Comment If you like toasters (Score 2) 35
That isn't being entirely genuine.
Er...not exactly. Keep reading their analysis in the first article you referenced. Seems to me the fuller picture is that the 12400 on the whole meets or beats the Ryzen offerings, except for one of the benchmarks. So it seems the Intel wins much more than the Ryzen, even on non-gaming benchmarks. But, the thing that I don't see anyone pointing out here, is power consumption to get there. Intel TDP != AMD TDP. On average AMD TDP is really a max power measure, and Intel's is less so. In fact, Intel has apparently stopped measuring power by TDP and is instead going on base and turbo power measures. Alder Lake is, AFAICT, has a very powerful AND VERY powerful hungry core. To me, the jump in power to acheive the performance gain puts this in perspective.
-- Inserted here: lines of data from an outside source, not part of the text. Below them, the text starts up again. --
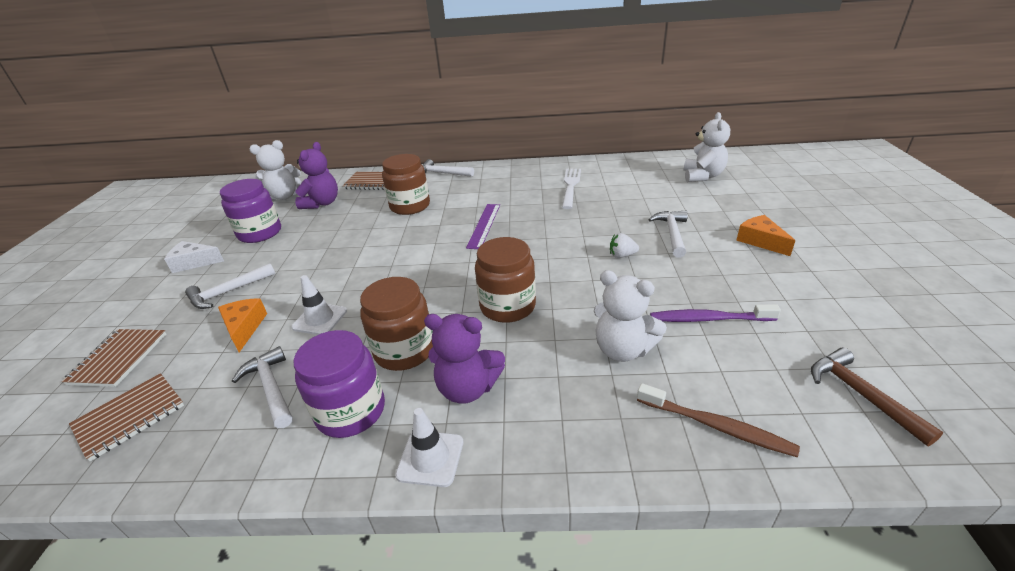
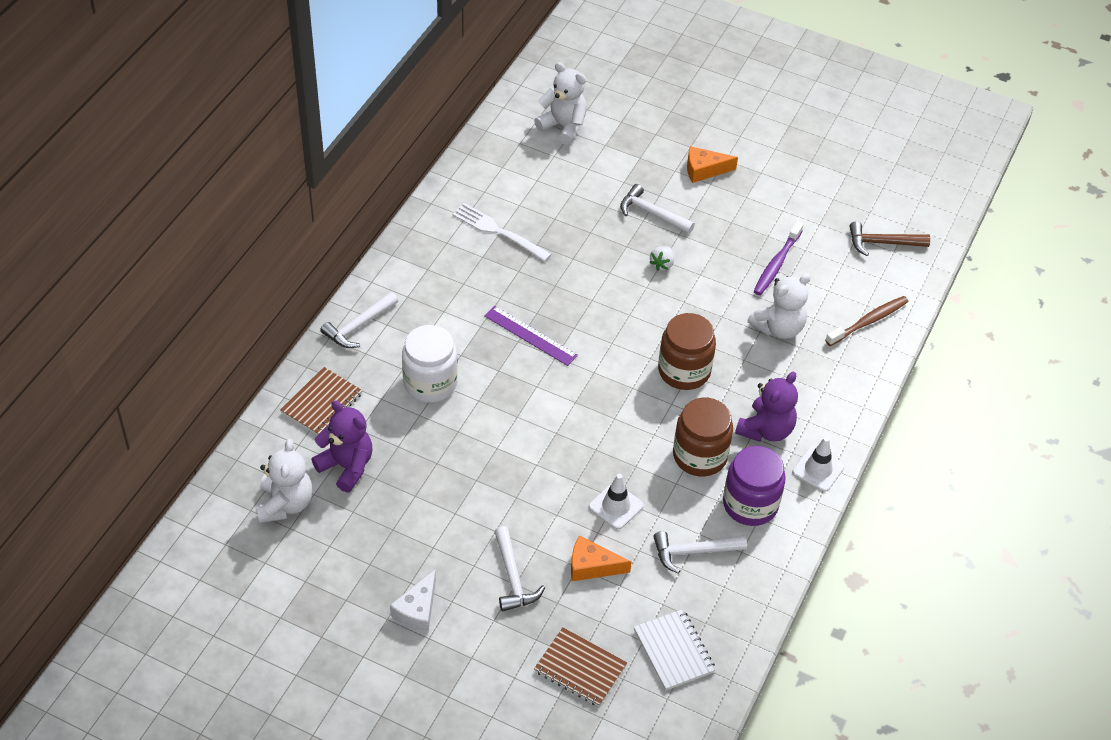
camera: 70 degrees left, 15 degrees up
(130, 417) = (674, 651): brown notebook -> white notebook
(260, 233) = (385, 540): purple jar -> none
(410, 206) = (430, 383): brown jar -> white jar

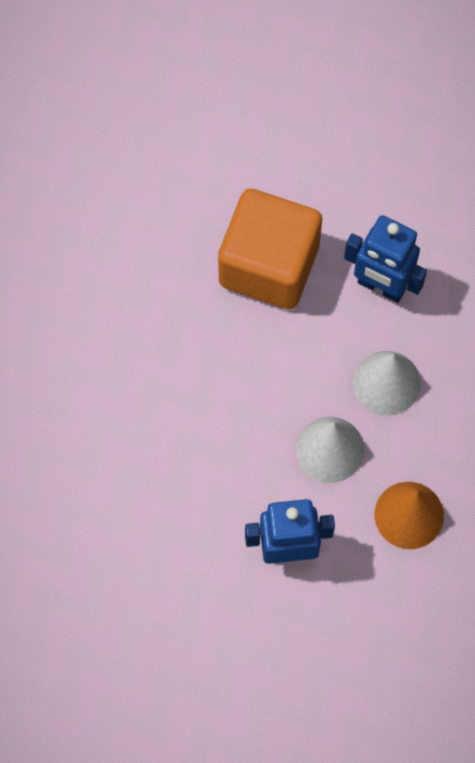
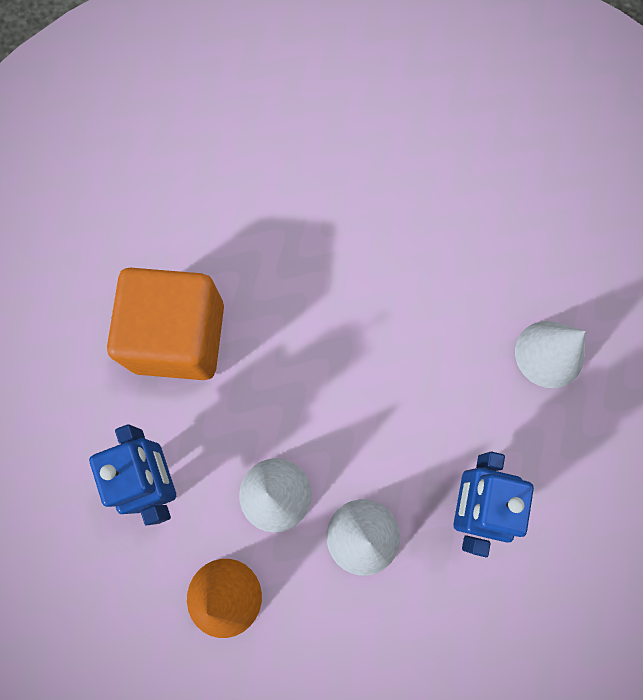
camera: 75 degrees right, 5 degrees up
(266, 177) = (549, 354): none -> white cone
(269, 265) = (455, 381): orange cube -> orange cube (179, 337)

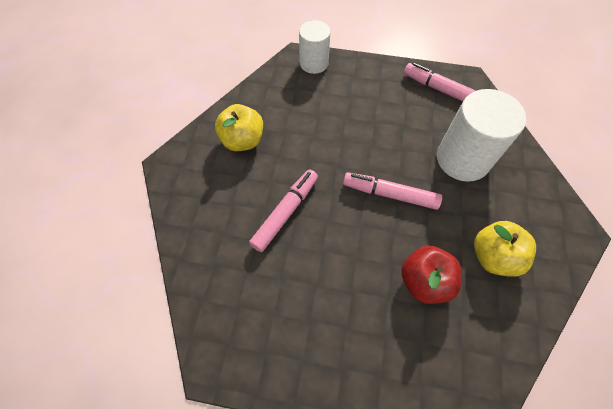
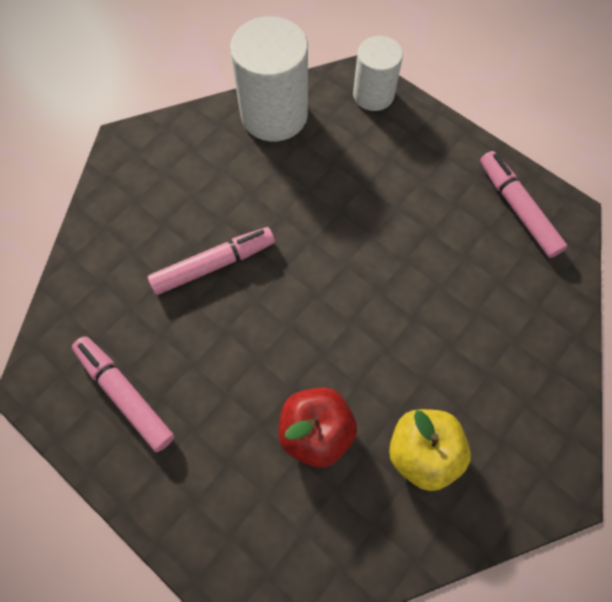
camera: 30 degrees right, 5 degrees up
(242, 140) = (222, 154): yellow apple -> none
(390, 194) = (350, 308): pink marker -> pink marker (125, 395)
(462, 159) = (476, 313): white cylinder -> white cylinder (274, 115)

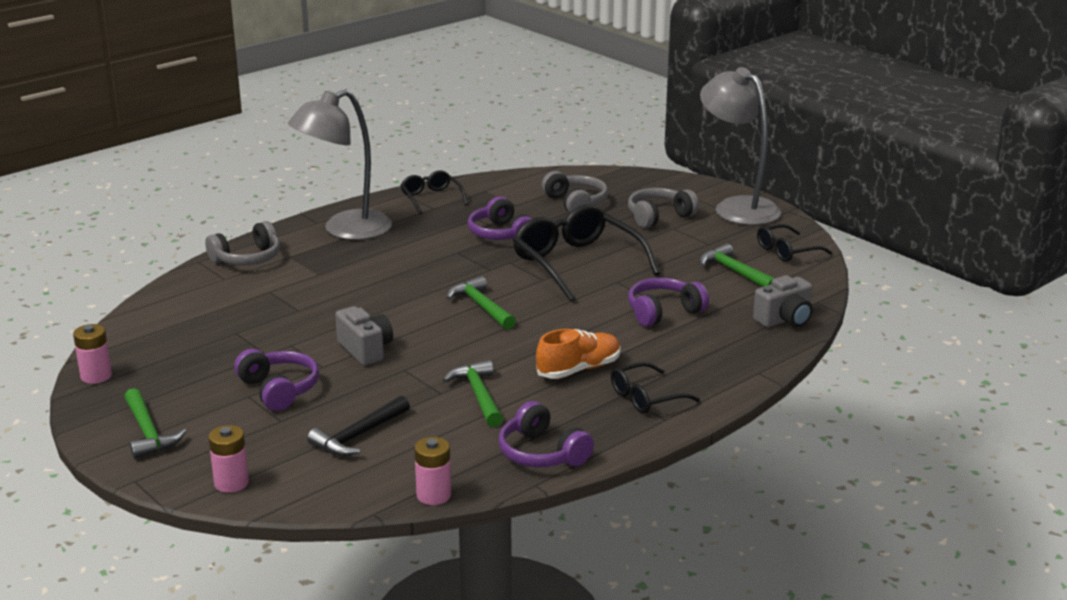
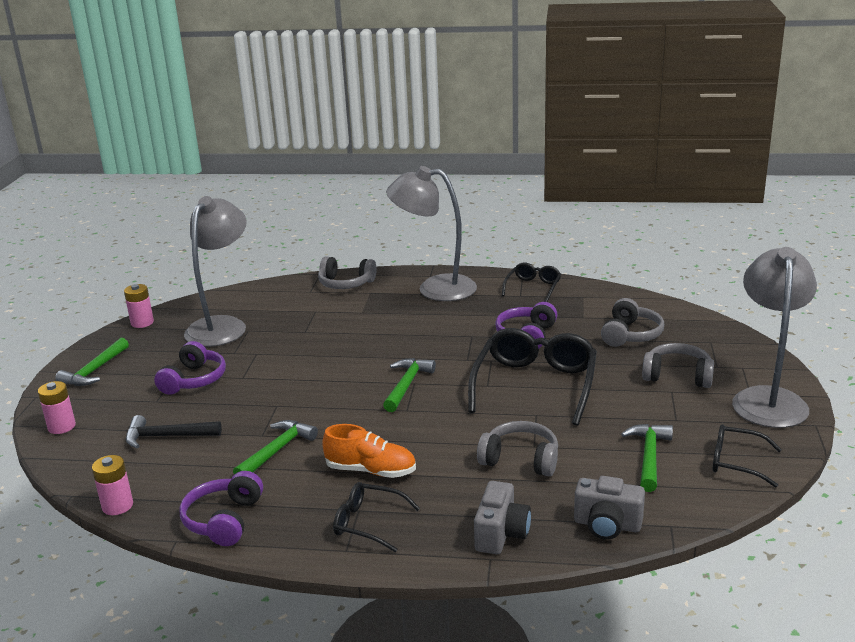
camera: 50 degrees right, 0 degrees up
(199, 340) = (222, 326): none -> grey lamp
(365, 350) = (284, 379): grey camera -> grey camera (501, 534)
(663, 312) = (520, 460): purple headphones -> grey headphones

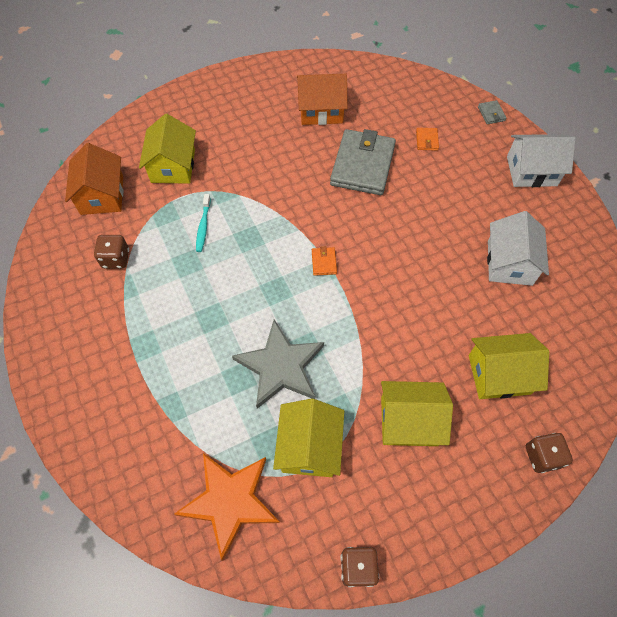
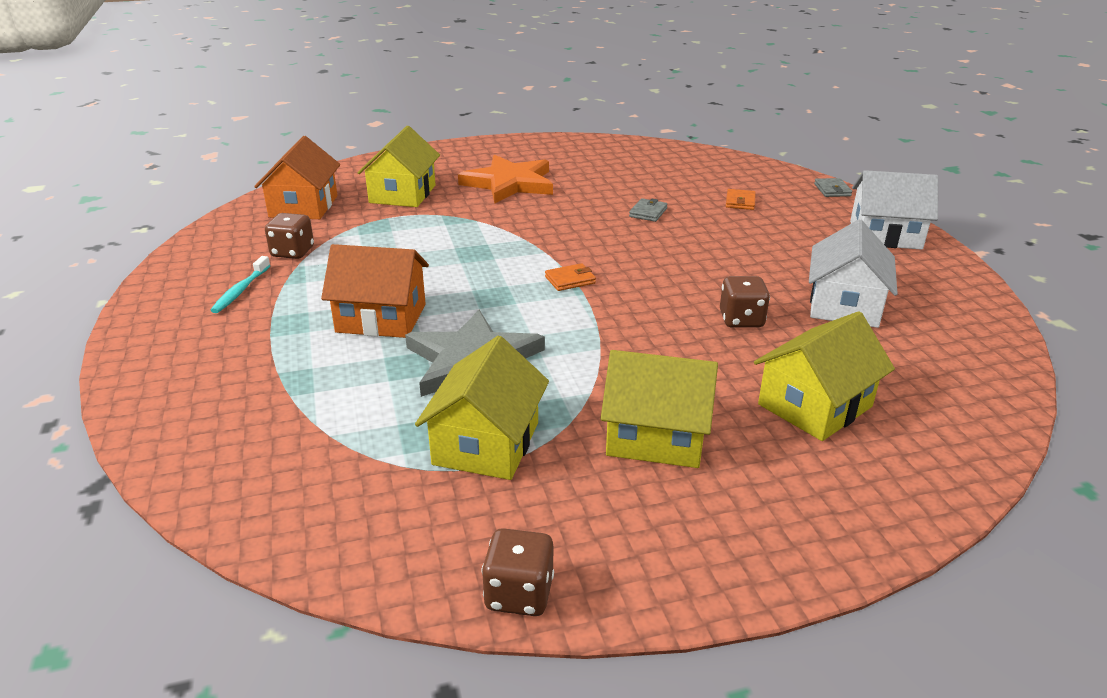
camera: 10 degrees right, 30 degrees down
(203, 226) = (419, 239): turquoise toothbrush -> turquoise toothbrush (240, 291)
(230, 501) = (335, 486): orange star -> orange star (509, 183)
(321, 110) = (606, 172): orange house -> orange house (381, 318)
(324, 262) = (570, 280): orange wallet -> orange wallet turned 60 degrees clockwise
(362, 165) = (648, 212): grey wallet -> grey wallet, size x0.40
(499, 374) = (814, 405): yellow house -> yellow house turned 45 degrees counterclockwise
(542, 456) = (881, 502): brown dice -> brown dice (741, 320)

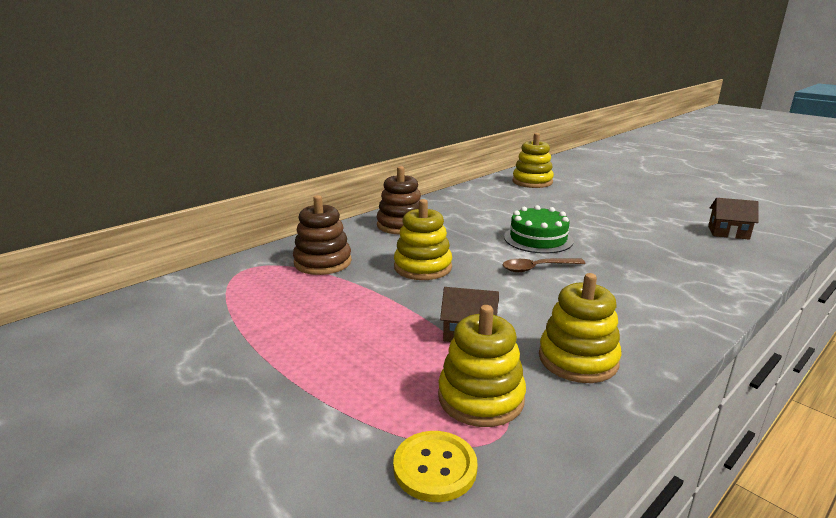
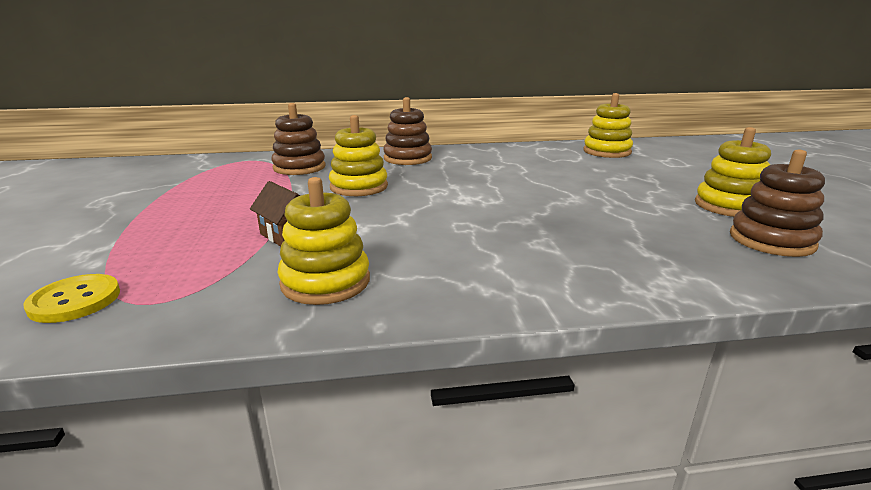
camera: 35 degrees right, 0 degrees up
(481, 398) = (197, 276): yellow stacking toy -> yellow stacking toy (729, 206)
(537, 268) = (452, 211): brown spoon -> none
(538, 239) = (506, 192): green cake -> none
(728, 233) = (771, 240): brown house -> brown stacking toy

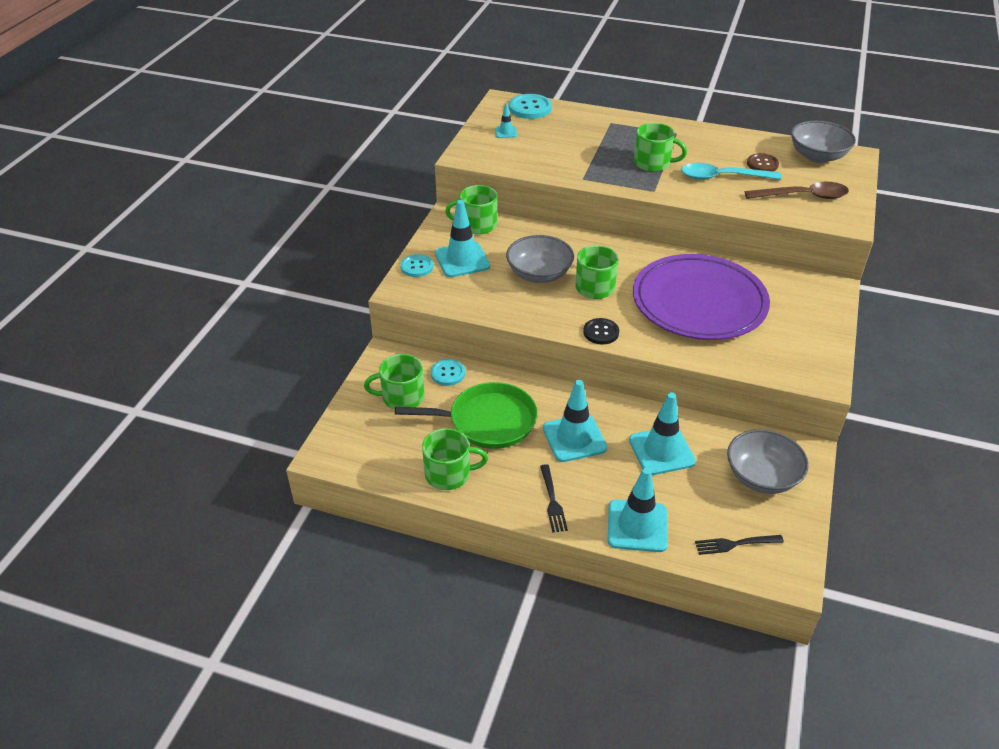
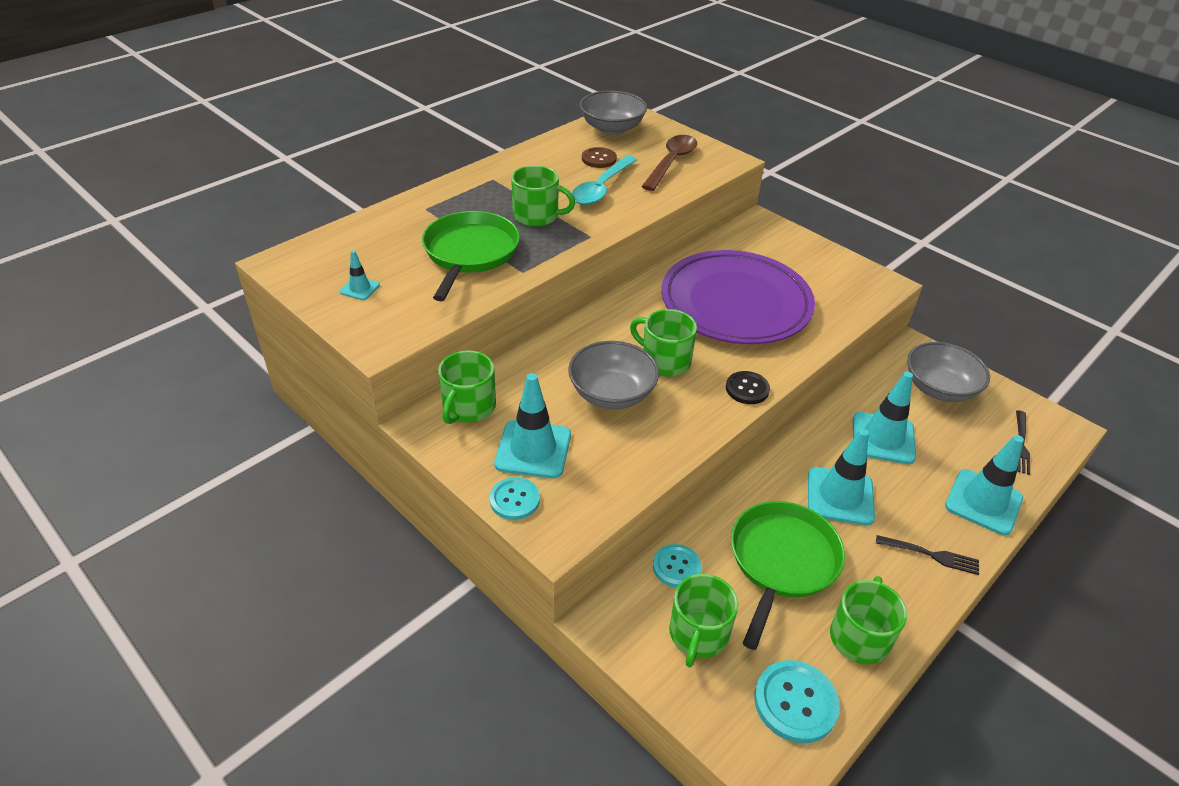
camera: 65 degrees left, 0 degrees up
(530, 108) = (325, 249): turquoise button -> turquoise button (795, 702)
(581, 154) = (470, 253): none -> green pan
(653, 163) = (537, 216): green mug -> green mug turned 60 degrees clockwise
If all-out performance, power-consumption-be-damned, Alder Lake is really impressive. But pretty not-impressive when you measure watts to get there, probably. AMD will win that, in this case despite it being an old Zen2 architecture. So in this case, Is it really fair to compare the 65W TDP AMD part to the base 65W, turbo 117W Intel part? Well, I guess it depends on your measure and your interests. But this performance and efficiency core architecture seems to really complicate the idea that I can compare an x core AMD part to an x core Intel part and that be a fair and meaningful comparison. At the price point, energy aside, the 12400 is pretty compelling. If I cared about gaming. But I personally care about watts. A lot. Which is why my next machine is an M1 Max.